Thursday, December 1, 2005
What to do with the rest of the corn?
The minister does many things on behalf of his or her flock. Some of these things are appropriate, others one does rather unwillingly. For example, the minister prays on behalf of the congregation; this is good and expected. Sometimes, the minister is “appointed to be good” on behalf of everyone else. This is not good if the members believe that they are thereby excused from righteousness! Life is lonely up there on a pedestal and ministers resent it if they are put there all by themselves.
One of the most important things a minister does is to study on behalf of the community. By the same token, we ministers do not tell you everything we know. That is, we do not report every idea encountered in all our reading and study.
My great-great-great-great grandfather grew the first corn crop in Kentucky. You can still see a corn field carefully tended on the spot at Fort Boonesborough State Park. Other than feeding some to the horses, I will leave it to your imagination what they did with the rest of that corn.
But like my great-great-great-great-grandfather, the minister is a sort of distiller. We are supposed to read a great deal (about all sorts of subjects) and then boil it down for a sermon on Sunday morning.
I do not mean to present the idea of a minister as a solitary figure, toiling away in an ivory-towered cloister. It should be self-evident that the more experiences a minister can have, the better the message can be related to the people who come to church. But an effective preacher must have time to take these things in. Too many of us are trying to feed our flocks on the accumulated wisdom of yesteryear.

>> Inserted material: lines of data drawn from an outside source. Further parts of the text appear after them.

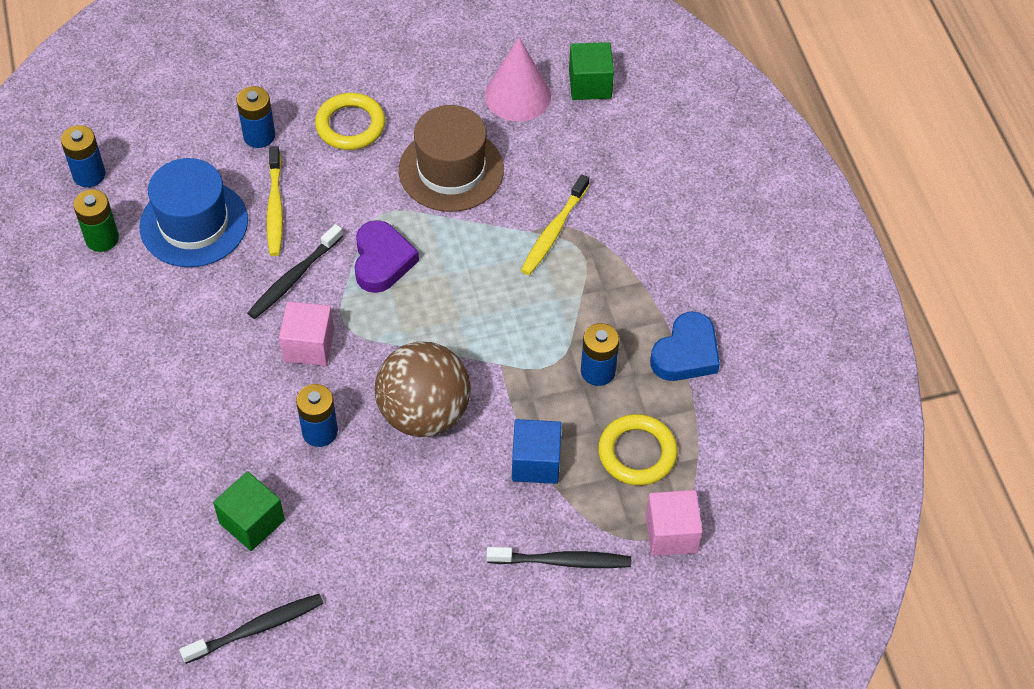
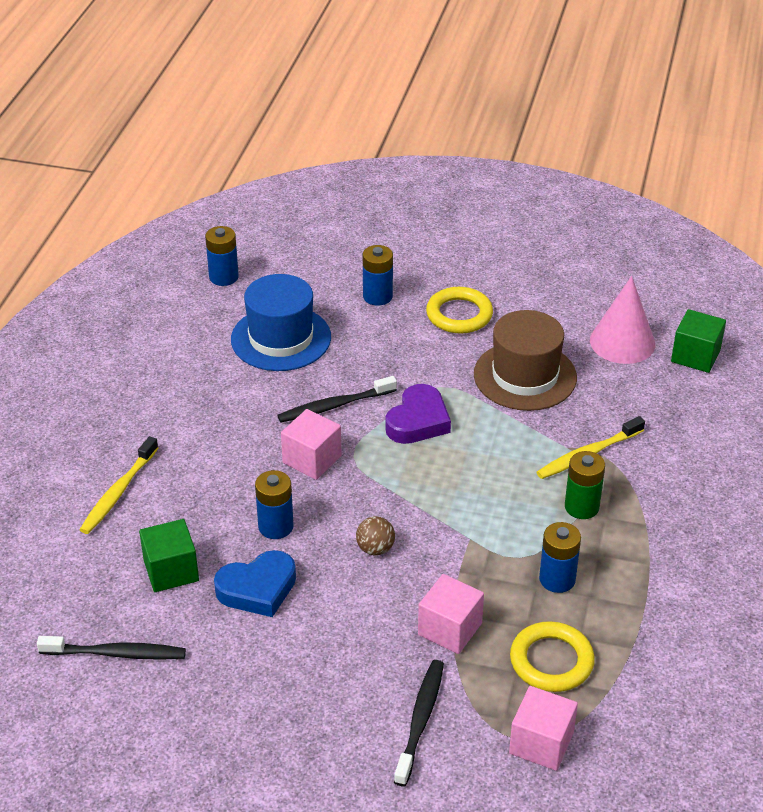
camera: 30 degrees right, 15 degrees down
(102, 238) = (201, 323): green battery -> green battery (581, 507)
(275, 208) = (354, 350): yellow toothbrush -> yellow toothbrush (118, 492)
(424, 413) = (375, 549): brown ball -> brown ball, size x0.41
(536, 462) = (450, 629): blue cube -> pink cube
(562, 561) = (420, 720): black toothbrush -> black toothbrush turned 105 degrees counterclockwise
(686, 353) = (653, 598): blue heart -> blue heart (258, 589)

It is essential to put some new material in the hopper lest we fall out of touch and become “too comfortable” (or predictable) in our sermonizing.

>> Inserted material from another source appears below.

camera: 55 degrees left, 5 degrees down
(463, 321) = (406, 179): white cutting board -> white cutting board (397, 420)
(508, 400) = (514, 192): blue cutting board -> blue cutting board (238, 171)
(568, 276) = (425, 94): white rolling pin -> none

There is great pressure in the contemporary church to put the minister into a corporate role. That is, the minister is to behave like a company executive, sitting at a desk, doing what CEOs do. This means talking on the phone, organizing, administering, giving orders. There is little room for contemplating in such a model of ministry.
Before moving here I served in such a church. It had seven ministers, of whom I was the youngest. I noticed that whenever my colleagues had preaching duties, they would carry their books and papers home and do their studying in their free time.
It was not just that the office was too busy to concentrate, it was that there was a definite feeling that study was not real work, and that if you wanted respect as a full-fledged minister, you’d better look busy, and that meant being on the phone, or counseling with somebody, or chairing a meeting. Study occupied only the brain, and that was not the way to get ahead in an office.
Today we are planted in the very center of the channel of an immense flow of information and ideas. The internet, 24-hour news programming, 600 television networks, USA Today, cell-phones, i-pods, books-on-tape — people can receive information at a dizzying pace.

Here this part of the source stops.